|Program Levels||Doctor of Philosophy; Doctor of Psychology|
|Field(s) of Study||Forensic psychology|
|Prerequisites||Bachelor's degree in psychology, criminal justice, sociology, or a related subject|
|Program Length||2-5 years|
|Licensure/Certification||State licensure required for those providing services to the public; voluntary certification available|
|Key Skills||Strong analytical skills; good oral and written communication|
|Sample Career Options||Clinical psychologist, forensic psychologist, law enforcement or court consultant, forensic psychology researcher|
|Job Outlook (2018-2028)*||15% growth (for clinical, counseling, and school psychologists)|
|Median Annual Salary (2019)**||$66,821|
Source: *U.S. Bureau of Labor Statistics, **PaySclae.com
At the doctoral level, students can enroll in Doctor of Philosophy or Doctor of Psychology programs specifically in forensic psychology or with forensic psychology degree tracks. Some Ph.D. programs in forensic psychology can qualify graduates for licensure as clinical psychologists, though some will not. For those that don't, graduates can pursue careers in research or forensic consulting for legal, political, law enforcement, or educational organizations.

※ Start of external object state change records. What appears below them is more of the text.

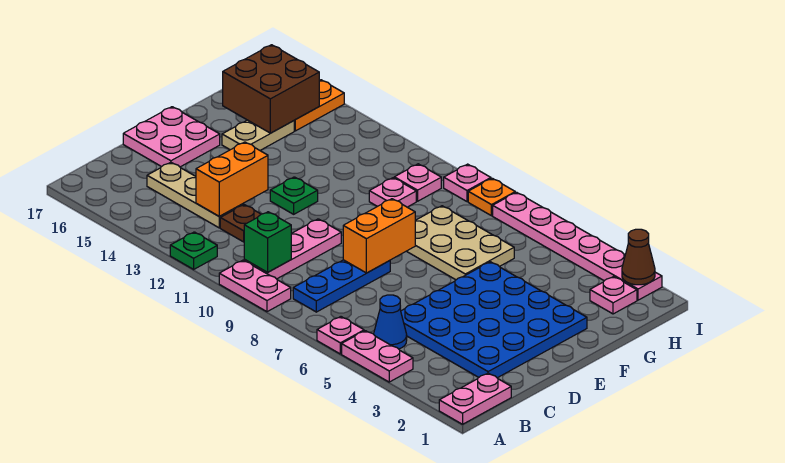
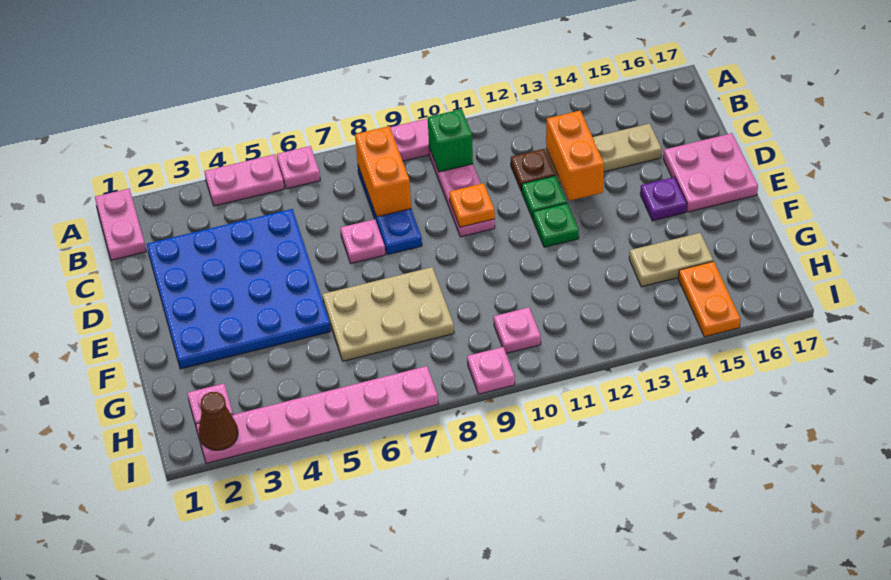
green plate A12 level 1 -> green plate D12 level 1
blue cone B5 level 1 -> none
orange brick D8:E8 level 2 -> orange brick B8:C8 level 2
none -> purple plate E15 level 1
tan plate F15:G15 level 1 -> tan plate G14:G15 level 1
pink plate G10 level 1 -> pink plate D7 level 1
brown brick G15:H16 level 2 -> none
orange plate I8 level 1 -> orange plate D10 level 2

Doctor of Psychology (PsyD) programs are often intended for those interested in licensure as clinical psychologists, and some programs also include forensic psychology courses or concentrations. Programs can take two to five years and typically combine coursework and a dissertation and may include teaching assistantships or one or more clinical practicums. Prerequisites include a bachelor's degree in psychology, criminal justice, sociology, or a related subject.
Doctorates in Forensic Psychology
Forensic psychology students at the doctoral level need to have strong analytical skills and be good oral and written communicators. Many programs look for applicants who've completed undergraduate or graduate courses in several psychology courses, such as psychopathology and psychology ethics.
The curricula for forensic psychology Ph.D. degree programs emphasize advanced psychology topics along with legal and law enforcement procedures. Students learn the theoretical aspects of the field as well as the real-world applications. Psy.D. programs require significant practical work, along with course work in psychology related to the law. Course topics common to both degree types include police psychology, criminal behavior, forensic psychology treatments, and mental health law.
Popular Career Options
Earning a doctoral degree in forensic psychology prepares graduates for careers working in corrections, the justice system, or the private sector. In order to work as a licensed clinical psychologist, specific education requirements need to be met, which Ph.D. programs may not qualify, though Psy.D. programs normally do. Occupations for Ph.D. and Psy.D. degree holders include clinical psychologist, forensic psychologist, law enforcement or court consultant, and forensic psychology researcher.
Licensure and Continuing Education
Any psychologist who provides counseling services is required to earn a state license. State licensure standards typically include holding a doctorate and completing necessary coursework and a minimum number of experiential hours. Many states also ask that psychologists complete continuing education every few years to keep licensure updated.
Though not required, the American Board of Professional Psychology offers a specialty board certification for forensic psychologists. A doctorate, licensure, 100 hours of forensic psychology education, and 1,000 hours of related experience are required to sit for the board certification exam.
Employment Outlook and Salary
According to the U.S. Bureau of Labor Statistics (BLS) employment, there is no projection for forensic psychologists specifically, but there is an expected 15% job growth expected for clinical, counseling, and school psychologists from 2018 through 2028. In December 2019, Payscale.com reported that the median salary for forensic psychologists was $66,821.
Both Ph.D. and Psy.D. programs are available for those interested in forensic psychology, though the Ph.D. is generally focused on research or consulting while a Psy.D. more commonly prepares for licensure and counseling.